Britain’s new prime minister Theresa May looks set to prioritise apprenticeships and school leaver schemes, although it is unclear whether the apprenticeship levy proposed by David Cameron’s government will continue on the same track.
In her speech at Downing Street on 11 July, May addressed big businesses as an issue she wished to reform, calling the “growing gap” between worker pay and boss pay “irrational” and “unhealthy”.
Speaking also in Birmingham, May focused on inclusivity beneath a ”strong and proven” leadership, but also a “different kind of Conservative” that “marks a break with the past”.
She said: “Under my leadership, the Conservative party will put itself – completely, absolutely, unequivocally – at the service of working people.”
The apprenticeship policy introduced by Cameron’s government is now in law. Preparation for the introduction of the scheme is well under way and it is due to be introduced in April 2017, but It is difficult to predict at this early stage how May will handle the continuation of this.
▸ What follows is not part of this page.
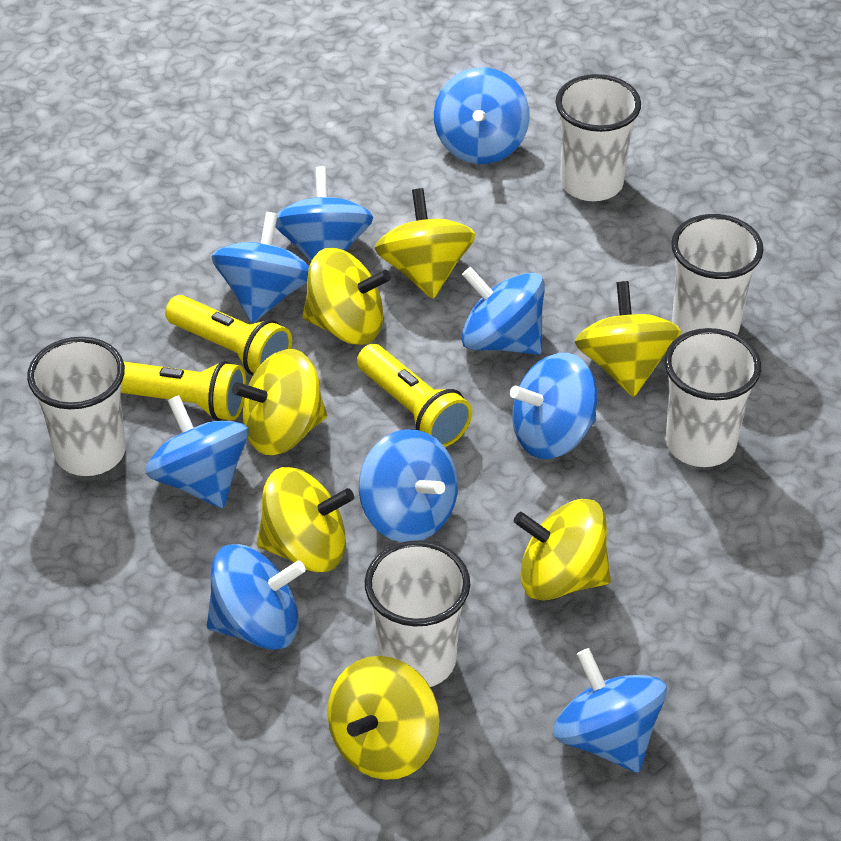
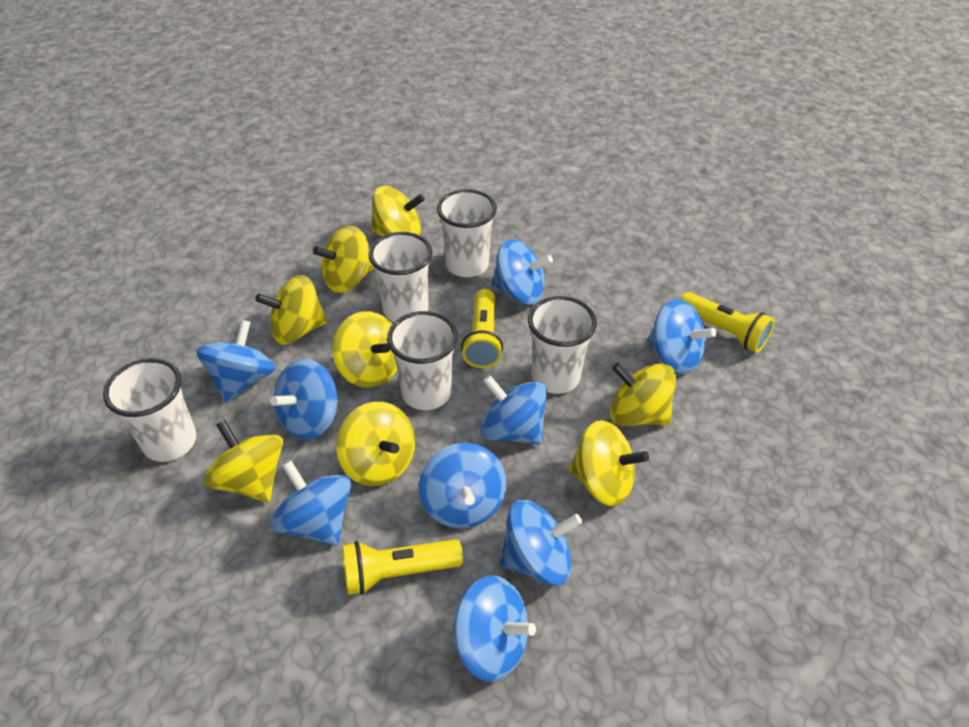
yellow spinning top: 7 -> 8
Abandoning the policy would mean a massive U-turn and would lead to numerous hurdles.
In her new cabinet, May appointed Justine Greening as Education Secretary, who visited Walsall College on the 21 July in her first official visit in the position.
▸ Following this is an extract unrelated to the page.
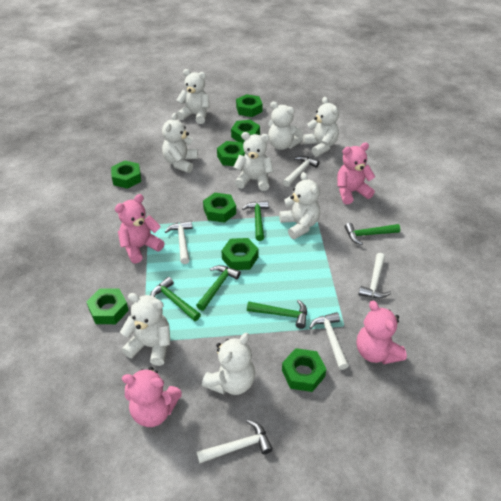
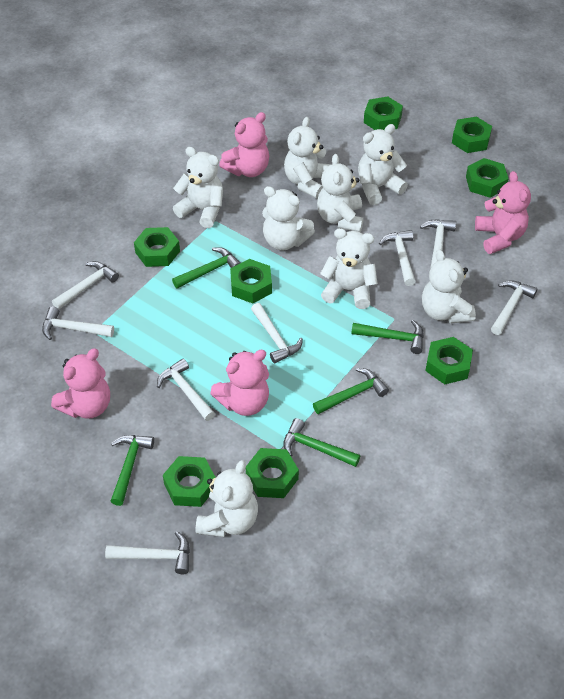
white hammer: 5 -> 8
She praised the college, saying: "It was tremendous to see first-hand the fantastic work Walsall College is doing to bridge the gap between education and industry and get more young people on to the career ladder.”
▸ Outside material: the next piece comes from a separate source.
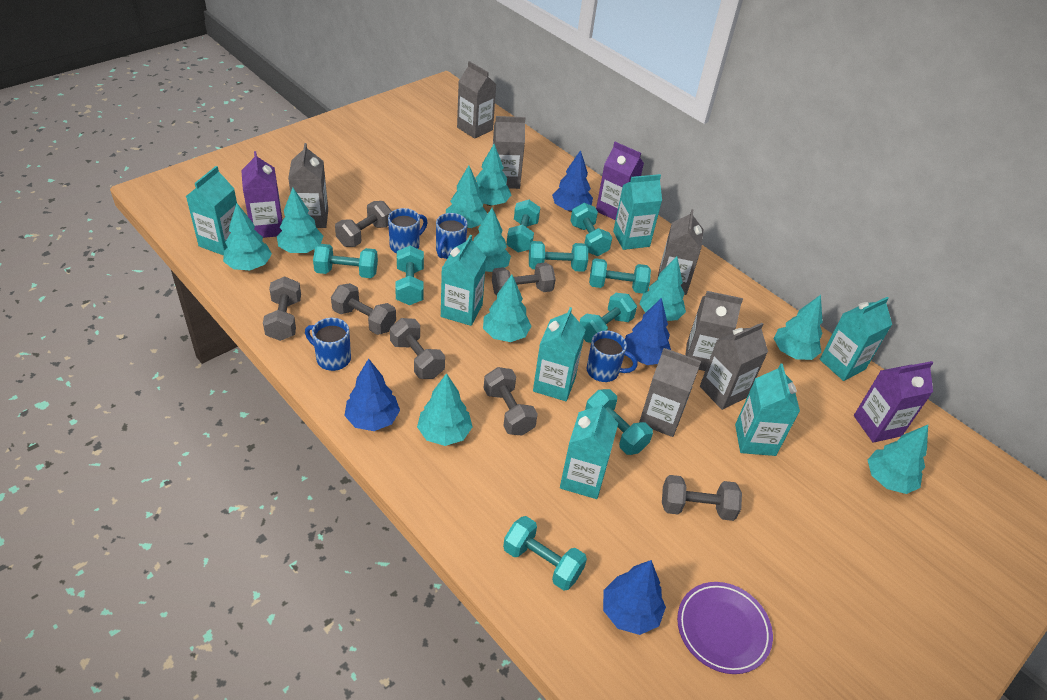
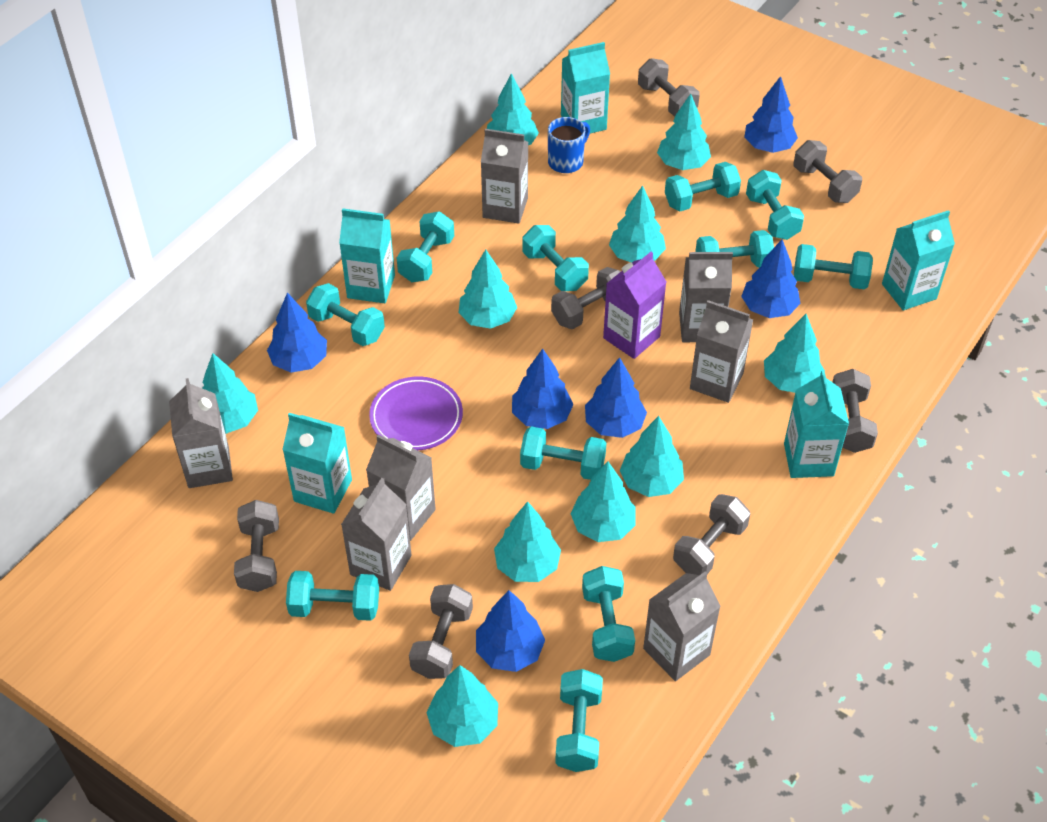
blue mug: 4 -> 1
blue tree: 4 -> 6
purple carton: 3 -> 1
turquoise carton: 7 -> 5
turquoise dumbbell: 9 -> 11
May has also expanded the responsibility of the Department for Education, and It will now be responsible for apprenticeships, skills, further education and universities, creating a more end-to-end view of skills and education.
Robert Halfon has been named the new Apprenticeships and Skills minister. Halfon has previously been a strong advocate of apprenticeships, supporting his local college and becoming the first MP to employ an apprentice.
Mark Dawe, chief executive of the Association of Employment and Learning Providers, commented: “We’re delighted that with his credentials for championing apprenticeships Robert Halfon has been given the skills brief.”
Dawe also called on Halfon to “stick to the current levy timetable” in order to maintain the momentum, warning that “any dip is likely to damage the chances of building up apprenticeship numbers”.
“Under my leadership, the Conservative party will put itself – completely, absolutely, unequivocally – at the service of working people.”